It's been nearly 20 years since E-40 (Earl Stevens) first started slinging slang and selling his independent albums out of his car trunk throughout the Bay Area. The 38-year-old rapper recently released his 12th studio album, "My Ghetto Report Card," executive produced by Lil Jon. It reached No. 1 on Billboard's R&B/hip-hop albums chart and No. 3 on the Top 200.
In an interview, he talked about “hyphy” _ defined as a youth-oriented movement that has its own dances, slang, fashion and car culture — its home and its history.
AP: How do you explain hyphy to people? Is it here to stay?
E-40: Hyphy started in the streets of Oakland. The origin of the word is just straight wild: “Better watch out, boy, he's hyphy, he might do something to you!” Being hyphy is energy, like the cousin of crunk and I feel like it's going to be here forever where it started. That doesn't necessarily mean the buzz on the sound and the movement is going to be here forever, but the kids are the future and they're hyphy. This generation coming up here in the Bay Area, they're hyphy and I don't see that going out no time soon. I didn't invent the word hyphy and I'm not trying to say I'm the king of hyphy. I'm just a dude from the Bay Area that's about my whole region. I love every bit of it and I'm just here to let the whole world know, “Hey, come take a look at us.”

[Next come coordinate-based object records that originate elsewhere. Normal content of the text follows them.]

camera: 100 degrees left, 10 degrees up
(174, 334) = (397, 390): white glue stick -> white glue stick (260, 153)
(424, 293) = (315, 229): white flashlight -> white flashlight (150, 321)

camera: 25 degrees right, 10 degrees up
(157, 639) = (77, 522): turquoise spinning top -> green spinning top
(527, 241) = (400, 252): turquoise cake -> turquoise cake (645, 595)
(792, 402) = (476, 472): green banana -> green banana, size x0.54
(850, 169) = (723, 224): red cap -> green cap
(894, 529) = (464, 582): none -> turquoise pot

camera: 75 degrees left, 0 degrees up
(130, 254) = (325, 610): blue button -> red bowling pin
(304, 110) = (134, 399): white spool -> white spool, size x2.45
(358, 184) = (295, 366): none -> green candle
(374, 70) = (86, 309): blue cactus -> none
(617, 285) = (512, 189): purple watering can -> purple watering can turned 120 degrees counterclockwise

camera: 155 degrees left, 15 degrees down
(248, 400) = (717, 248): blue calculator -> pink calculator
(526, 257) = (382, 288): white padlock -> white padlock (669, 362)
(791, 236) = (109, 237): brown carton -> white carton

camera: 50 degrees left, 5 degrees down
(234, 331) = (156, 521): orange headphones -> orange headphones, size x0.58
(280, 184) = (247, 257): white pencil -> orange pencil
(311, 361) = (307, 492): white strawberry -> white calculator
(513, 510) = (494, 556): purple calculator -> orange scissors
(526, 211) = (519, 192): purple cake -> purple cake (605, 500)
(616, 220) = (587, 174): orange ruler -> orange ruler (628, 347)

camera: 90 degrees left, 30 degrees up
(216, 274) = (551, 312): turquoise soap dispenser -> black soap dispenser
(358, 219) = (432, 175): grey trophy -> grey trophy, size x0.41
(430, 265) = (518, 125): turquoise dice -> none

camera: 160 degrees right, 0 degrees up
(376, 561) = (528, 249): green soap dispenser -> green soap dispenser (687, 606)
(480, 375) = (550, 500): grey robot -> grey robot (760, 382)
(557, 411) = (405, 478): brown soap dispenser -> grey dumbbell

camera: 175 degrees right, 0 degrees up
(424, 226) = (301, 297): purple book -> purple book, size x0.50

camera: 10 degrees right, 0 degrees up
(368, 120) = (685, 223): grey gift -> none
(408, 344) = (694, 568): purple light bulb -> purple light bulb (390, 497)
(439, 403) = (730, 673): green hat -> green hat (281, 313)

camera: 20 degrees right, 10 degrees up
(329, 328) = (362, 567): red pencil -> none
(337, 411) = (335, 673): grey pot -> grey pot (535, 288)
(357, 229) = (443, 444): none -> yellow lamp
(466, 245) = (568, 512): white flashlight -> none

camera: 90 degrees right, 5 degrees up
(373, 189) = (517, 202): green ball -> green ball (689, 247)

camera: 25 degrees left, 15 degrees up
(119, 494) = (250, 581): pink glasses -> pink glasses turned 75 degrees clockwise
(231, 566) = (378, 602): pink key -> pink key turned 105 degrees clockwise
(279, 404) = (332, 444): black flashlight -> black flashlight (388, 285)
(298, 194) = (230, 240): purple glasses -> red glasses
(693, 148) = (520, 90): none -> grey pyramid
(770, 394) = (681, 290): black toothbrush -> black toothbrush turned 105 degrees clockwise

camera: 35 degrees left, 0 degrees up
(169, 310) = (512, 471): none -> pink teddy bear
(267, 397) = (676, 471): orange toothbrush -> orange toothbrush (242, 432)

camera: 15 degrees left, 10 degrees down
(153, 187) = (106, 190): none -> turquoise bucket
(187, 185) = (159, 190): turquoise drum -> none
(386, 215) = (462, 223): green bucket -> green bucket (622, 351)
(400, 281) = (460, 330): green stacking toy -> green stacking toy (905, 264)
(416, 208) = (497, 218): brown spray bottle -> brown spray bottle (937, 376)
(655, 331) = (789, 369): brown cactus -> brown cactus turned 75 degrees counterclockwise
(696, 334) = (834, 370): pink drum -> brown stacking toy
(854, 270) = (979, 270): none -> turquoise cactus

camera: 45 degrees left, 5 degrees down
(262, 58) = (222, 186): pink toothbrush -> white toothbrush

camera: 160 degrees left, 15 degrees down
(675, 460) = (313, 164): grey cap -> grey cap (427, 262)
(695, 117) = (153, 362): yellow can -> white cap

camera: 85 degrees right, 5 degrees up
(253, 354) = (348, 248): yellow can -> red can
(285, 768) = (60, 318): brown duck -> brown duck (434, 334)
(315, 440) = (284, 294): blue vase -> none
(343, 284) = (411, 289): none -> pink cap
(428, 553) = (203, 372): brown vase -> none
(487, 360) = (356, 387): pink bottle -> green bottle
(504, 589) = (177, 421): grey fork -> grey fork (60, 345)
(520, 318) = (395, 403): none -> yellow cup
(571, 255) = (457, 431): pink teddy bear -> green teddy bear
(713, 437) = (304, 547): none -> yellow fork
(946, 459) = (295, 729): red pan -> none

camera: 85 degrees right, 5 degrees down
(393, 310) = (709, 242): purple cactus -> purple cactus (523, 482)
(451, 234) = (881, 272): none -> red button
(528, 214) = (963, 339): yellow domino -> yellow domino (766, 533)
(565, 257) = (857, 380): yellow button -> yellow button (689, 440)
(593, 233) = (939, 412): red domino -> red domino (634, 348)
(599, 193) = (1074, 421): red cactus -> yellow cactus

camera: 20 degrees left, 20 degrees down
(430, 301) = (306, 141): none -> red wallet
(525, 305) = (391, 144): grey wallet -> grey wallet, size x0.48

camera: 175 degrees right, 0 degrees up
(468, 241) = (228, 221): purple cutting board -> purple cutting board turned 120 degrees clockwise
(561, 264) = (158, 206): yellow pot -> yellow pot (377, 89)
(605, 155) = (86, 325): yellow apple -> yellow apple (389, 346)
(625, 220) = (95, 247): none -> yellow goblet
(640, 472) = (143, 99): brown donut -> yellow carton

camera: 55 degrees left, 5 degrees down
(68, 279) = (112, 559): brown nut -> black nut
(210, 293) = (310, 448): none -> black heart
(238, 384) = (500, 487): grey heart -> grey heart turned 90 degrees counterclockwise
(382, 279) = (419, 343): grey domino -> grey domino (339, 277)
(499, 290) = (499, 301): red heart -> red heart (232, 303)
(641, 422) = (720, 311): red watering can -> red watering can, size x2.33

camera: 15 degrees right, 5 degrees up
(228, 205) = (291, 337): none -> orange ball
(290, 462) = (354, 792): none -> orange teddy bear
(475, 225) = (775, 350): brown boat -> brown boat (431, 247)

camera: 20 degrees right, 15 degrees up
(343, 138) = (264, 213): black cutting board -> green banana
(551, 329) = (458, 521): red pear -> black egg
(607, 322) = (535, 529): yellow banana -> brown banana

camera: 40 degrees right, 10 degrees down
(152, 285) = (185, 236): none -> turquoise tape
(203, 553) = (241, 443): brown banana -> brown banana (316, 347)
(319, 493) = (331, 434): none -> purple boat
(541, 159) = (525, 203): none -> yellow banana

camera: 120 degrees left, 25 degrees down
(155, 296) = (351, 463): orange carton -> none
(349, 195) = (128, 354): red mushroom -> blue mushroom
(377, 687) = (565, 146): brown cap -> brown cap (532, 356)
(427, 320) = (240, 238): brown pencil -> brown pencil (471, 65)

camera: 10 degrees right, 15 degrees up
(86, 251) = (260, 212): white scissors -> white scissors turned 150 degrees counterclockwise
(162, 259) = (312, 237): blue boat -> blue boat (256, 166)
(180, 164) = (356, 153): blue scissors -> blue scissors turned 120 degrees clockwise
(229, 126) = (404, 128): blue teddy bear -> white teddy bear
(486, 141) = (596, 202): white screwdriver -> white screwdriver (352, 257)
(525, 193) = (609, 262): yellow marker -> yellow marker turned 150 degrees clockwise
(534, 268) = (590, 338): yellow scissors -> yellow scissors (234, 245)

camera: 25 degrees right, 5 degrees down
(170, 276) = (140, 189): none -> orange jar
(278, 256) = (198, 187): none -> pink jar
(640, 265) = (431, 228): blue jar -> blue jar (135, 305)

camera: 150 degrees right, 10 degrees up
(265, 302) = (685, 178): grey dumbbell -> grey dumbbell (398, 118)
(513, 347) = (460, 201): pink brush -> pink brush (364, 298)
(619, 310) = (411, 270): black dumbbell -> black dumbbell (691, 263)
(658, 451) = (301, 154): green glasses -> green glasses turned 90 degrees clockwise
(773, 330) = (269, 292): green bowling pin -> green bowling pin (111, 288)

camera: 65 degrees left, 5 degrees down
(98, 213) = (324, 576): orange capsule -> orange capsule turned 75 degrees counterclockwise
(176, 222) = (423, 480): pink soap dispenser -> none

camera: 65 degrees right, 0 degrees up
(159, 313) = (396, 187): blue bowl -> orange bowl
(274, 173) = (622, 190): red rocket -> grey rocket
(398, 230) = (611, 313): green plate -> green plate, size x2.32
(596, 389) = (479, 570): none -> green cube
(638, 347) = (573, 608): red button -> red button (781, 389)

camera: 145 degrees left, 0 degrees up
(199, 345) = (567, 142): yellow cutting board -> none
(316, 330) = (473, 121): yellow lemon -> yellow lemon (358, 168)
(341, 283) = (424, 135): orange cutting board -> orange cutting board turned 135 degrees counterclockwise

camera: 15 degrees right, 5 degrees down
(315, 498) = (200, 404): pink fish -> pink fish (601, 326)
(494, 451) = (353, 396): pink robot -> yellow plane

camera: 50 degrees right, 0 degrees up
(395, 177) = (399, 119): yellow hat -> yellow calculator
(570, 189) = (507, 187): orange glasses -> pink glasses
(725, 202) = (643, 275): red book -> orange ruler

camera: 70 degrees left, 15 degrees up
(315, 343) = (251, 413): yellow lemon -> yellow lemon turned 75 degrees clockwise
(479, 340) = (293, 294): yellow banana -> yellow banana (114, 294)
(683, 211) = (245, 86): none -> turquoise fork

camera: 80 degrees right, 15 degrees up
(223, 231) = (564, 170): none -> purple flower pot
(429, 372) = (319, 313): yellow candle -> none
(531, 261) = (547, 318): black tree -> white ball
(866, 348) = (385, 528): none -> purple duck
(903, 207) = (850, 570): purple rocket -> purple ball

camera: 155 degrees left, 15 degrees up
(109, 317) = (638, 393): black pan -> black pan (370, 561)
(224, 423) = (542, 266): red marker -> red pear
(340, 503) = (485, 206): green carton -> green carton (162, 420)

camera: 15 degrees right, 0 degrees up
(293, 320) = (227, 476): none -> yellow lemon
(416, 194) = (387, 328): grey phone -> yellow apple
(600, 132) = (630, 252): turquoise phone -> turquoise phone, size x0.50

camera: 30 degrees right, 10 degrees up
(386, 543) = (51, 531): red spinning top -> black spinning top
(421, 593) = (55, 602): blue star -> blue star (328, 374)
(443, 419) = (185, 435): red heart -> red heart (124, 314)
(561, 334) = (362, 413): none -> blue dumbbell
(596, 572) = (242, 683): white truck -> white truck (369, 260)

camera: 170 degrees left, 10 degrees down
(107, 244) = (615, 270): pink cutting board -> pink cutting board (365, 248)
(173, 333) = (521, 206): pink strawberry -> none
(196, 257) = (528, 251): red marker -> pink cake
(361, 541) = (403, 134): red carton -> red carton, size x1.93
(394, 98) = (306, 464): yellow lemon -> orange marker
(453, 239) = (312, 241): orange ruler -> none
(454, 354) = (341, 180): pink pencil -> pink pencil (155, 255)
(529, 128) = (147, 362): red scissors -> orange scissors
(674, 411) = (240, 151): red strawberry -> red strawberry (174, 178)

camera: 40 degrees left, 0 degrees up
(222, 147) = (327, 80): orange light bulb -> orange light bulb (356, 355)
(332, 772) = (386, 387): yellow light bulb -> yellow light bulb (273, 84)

AP: Is hyphy a safe expression of aggressive feelings? Would places like Atlanta and the Bay Area be edgier without things like crunk and hyphy?
E-40: I think without it, it would be more violent. Hyphy is letting it out. Don't hold it in, don't hold back. Let it out. Scream, shake your dreads, act a damn fool. Release it, slowly. It can relieve stress, because once stress comes to a head, it's over.
AP: Have you seen it diffuse the tension in a room before?
E-40: Oh yeah, definitely. When I had my club (the Ambassador's Lounge in San Jose), I saw it a lot. I saw cats really hyphy, but having fun and not bothering nobody. Just juiced and having fun, with so much energy. That's what it's about. Music is therapeutic and healing. Music is really a medicine, it can make you feel good.
AP: Few kids in the Bay Area have music programs in their schools now. Is this the sort of thing that happens when kids are forced to do without?
E-40: Yeah — I grew up in music, playing drums from the fourth grade all the way up to 12th, because that was our only form of (musical activity). There wasn't ProTools or studios in your house or project. It was all manual and we didn't have access to anything electronic. We had to use what we had. When I was in the marching band, I used to take my snare drum and turn it over and use my drumstick and scratch on the other side. That was just being creative ...
AP: Why was it important to you for your album to not just be all Bay Area styles and sounds, but to feature guests from all over the country?
E-40: It was a natural extension of my friends and people that I admire and wanted to work with. I'm a universal dude. I've been rapping on some crunk beats and getting down on the South music for years. I feel like I can do it all. I can do snap music.
AP: What is snap music? It's kind of like a child of crunk, right?
E-40: It's more laid-back than crunk. In its own way it has a lot of energy, too.
AP: Why has it taken so long for the national scene to notice Oakland and the Bay Area again?
E-40: I don't know. We always have been bypassed like the surgery for some reason, and I feel like there's so much talent here. In the Bay Area, it isn't just all about hyphy. We all endorse the movement, but at the same time there's different flavors out here: We've got backpack rappers, we've got R&B singers, female and male. We've got reality rap, giving it to 'em straight and not giving it to 'em late. Telling it like it is. We do it all. With that being said and without boasting, I think it took the single “Tell Me When To Go” to really get 'em woke to us here.